BY PHESHEYA KUNENE - EDITOR 

MANZINI - For Eswatini’s agricultural sector, the consultative workshop convened in Manzini this week was not about drafting another policy framework, but about correcting structural weaknesses that continue to limit productivity, youth participation and climate resilience. 

At the centre of the discussions was how the next Country Programming Framework (CPF) 2026–2030 can turn agriculture into a more viable, market-driven and climate-smart economic sector.

The Food and Agriculture Organization of the United Nations (FAO), working with the Government of Eswatini, brought together public institutions, the private sector, farmer organisations and development partners to interrogate what has worked, what has stalled and what must change if agriculture is to deliver jobs, food security and sustainable growth.

Opening the workshop, Ministry of Agriculture Principal Secretary Sydney Simelane emphasised that FAO’s support has consistently aligned with national priorities, but cautioned that the next phase must be more deliberate in addressing persistent gaps, particularly those affecting smallholder farmers and young people. 

Simelane confirmed that a national consultant has been engaged to guide the CPF process, underscoring the need for evidence-based planning anchored in the country’s current agricultural realities.

Discussions reflected a shared recognition that Eswatini’s agricultural challenge is no longer production alone, but the absence of integrated value chains. Participants highlighted the need to strengthen market access, aggregation systems, climate-smart infrastructure and rural investment mechanisms to ensure that farmers can move from subsistence to commercially viable operations.

FAO indicated that the CPF 2026–2030 will prioritise targeted rural investments that directly lower barriers to entry for farmers, particularly youth. As part of this approach, FAO Eswatini is aiming to construct 36 shade nets for youth groups in 40 communities nationwide. Progress is already underway, with 11 shade nets built and seven currently operational, providing protected production systems that improve yields, reduce climate risk and stabilise incomes.

These investments, stakeholders noted, demonstrate how relatively modest infrastructure can have outsized impact, allowing young farmers to produce consistently, supply markets reliably and view agriculture as a business rather than a fallback option. In a country facing high youth unemployment, such interventions position agriculture as part of the employment solution rather than the problem.

The workshop also highlighted FAO’s push for green cities, an approach that links agriculture, urban planning and environmental sustainability. By promoting food production within urban and peri-urban spaces, the initiative seeks to improve food access, reduce environmental pressure and build climate-resilient cities, expanding agriculture’s role beyond rural boundaries.

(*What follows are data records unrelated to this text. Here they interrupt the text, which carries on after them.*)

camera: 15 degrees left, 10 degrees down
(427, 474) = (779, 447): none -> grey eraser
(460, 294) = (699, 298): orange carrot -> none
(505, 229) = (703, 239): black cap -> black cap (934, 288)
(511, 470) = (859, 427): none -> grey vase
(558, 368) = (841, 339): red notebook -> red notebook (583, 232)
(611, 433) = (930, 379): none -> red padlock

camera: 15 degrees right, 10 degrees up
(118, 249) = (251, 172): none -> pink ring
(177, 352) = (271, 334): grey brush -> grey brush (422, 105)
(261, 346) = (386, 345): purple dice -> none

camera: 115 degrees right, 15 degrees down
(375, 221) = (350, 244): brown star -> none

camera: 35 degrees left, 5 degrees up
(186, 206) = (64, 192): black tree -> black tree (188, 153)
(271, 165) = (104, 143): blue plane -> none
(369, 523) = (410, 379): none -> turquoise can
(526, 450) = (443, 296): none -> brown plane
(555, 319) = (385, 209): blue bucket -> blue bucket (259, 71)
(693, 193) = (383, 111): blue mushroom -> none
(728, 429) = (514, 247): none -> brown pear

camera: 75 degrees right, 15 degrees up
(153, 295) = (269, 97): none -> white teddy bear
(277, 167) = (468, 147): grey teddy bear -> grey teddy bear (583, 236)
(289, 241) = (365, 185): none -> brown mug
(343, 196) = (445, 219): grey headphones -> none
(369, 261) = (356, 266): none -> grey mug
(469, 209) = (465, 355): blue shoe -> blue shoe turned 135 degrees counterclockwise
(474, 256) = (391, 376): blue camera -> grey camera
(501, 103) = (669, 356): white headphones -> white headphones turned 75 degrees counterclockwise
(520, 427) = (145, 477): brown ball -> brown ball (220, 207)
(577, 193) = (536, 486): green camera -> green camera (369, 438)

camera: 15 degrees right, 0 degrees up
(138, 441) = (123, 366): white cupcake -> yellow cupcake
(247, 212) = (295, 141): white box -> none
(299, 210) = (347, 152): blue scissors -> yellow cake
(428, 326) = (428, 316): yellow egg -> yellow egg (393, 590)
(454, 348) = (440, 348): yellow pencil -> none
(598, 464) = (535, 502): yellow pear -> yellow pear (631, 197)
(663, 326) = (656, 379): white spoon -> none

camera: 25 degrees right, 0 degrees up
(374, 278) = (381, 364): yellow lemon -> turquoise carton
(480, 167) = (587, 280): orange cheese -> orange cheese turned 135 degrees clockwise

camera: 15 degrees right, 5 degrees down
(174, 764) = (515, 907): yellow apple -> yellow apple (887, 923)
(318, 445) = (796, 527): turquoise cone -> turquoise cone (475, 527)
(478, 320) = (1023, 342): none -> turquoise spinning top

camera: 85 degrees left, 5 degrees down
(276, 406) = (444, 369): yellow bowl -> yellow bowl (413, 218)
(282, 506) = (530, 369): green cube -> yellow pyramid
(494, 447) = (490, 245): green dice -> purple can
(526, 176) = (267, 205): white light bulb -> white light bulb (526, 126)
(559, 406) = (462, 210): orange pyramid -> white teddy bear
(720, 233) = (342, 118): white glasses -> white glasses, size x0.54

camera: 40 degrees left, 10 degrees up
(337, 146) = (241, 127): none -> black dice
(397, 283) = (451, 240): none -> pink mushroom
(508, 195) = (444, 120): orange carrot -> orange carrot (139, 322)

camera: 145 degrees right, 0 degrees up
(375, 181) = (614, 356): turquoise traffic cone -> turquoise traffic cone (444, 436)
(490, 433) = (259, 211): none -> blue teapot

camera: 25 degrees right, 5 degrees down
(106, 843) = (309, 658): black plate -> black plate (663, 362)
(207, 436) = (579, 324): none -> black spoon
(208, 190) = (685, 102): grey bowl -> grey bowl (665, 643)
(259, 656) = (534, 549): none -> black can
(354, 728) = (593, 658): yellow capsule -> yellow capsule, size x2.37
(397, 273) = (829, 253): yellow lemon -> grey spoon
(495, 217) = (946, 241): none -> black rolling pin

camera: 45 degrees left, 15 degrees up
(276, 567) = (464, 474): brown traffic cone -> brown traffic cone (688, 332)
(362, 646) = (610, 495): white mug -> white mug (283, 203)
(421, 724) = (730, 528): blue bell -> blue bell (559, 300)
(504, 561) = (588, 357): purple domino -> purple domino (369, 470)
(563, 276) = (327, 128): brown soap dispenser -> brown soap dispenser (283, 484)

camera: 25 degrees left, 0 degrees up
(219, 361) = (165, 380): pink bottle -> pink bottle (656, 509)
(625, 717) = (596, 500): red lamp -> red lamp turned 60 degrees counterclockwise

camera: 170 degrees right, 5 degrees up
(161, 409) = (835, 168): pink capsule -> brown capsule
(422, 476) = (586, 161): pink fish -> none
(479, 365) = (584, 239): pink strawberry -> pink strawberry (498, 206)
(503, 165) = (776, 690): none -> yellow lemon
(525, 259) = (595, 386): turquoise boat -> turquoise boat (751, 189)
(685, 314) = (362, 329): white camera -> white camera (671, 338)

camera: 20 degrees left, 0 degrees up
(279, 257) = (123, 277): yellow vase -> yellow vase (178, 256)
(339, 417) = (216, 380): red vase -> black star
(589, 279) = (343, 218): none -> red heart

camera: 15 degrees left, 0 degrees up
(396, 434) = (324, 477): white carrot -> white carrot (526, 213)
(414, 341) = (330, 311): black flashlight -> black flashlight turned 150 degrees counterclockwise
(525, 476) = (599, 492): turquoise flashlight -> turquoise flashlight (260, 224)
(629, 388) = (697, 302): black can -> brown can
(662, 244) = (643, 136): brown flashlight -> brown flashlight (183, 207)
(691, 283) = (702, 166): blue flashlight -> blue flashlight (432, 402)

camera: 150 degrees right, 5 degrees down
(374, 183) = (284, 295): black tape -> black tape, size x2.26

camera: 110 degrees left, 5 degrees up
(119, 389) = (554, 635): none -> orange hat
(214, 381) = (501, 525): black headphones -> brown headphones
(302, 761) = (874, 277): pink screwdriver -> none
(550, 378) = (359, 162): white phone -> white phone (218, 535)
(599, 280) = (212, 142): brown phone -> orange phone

Climate resilience featured prominently across sessions, with calls to embed climate information services, sustainable land and water management and environmentally sound technologies into national programming. Participants stressed that without climate-smart systems, productivity gains will remain fragile, particularly for smallholder farmers who are most exposed to climate shocks.

Guided by FAO’s Four Betters framework, Better Production, Better Nutrition, Better Environment and Better Life, the CPF 2026–2030 is expected to move beyond strategy to implementation, supported by a clear theory of change, measurable indicators and a resource mobilisation plan.

Ultimately, the Manzini consultations revealed a shift in tone: from planning agriculture in isolation to positioning it as an interconnected economic system. If translated into action, stakeholders agreed, the CPF could strengthen food security, unlock youth-led agribusiness, and build a more resilient agricultural sector capable of supporting Eswatini’s broader development goals.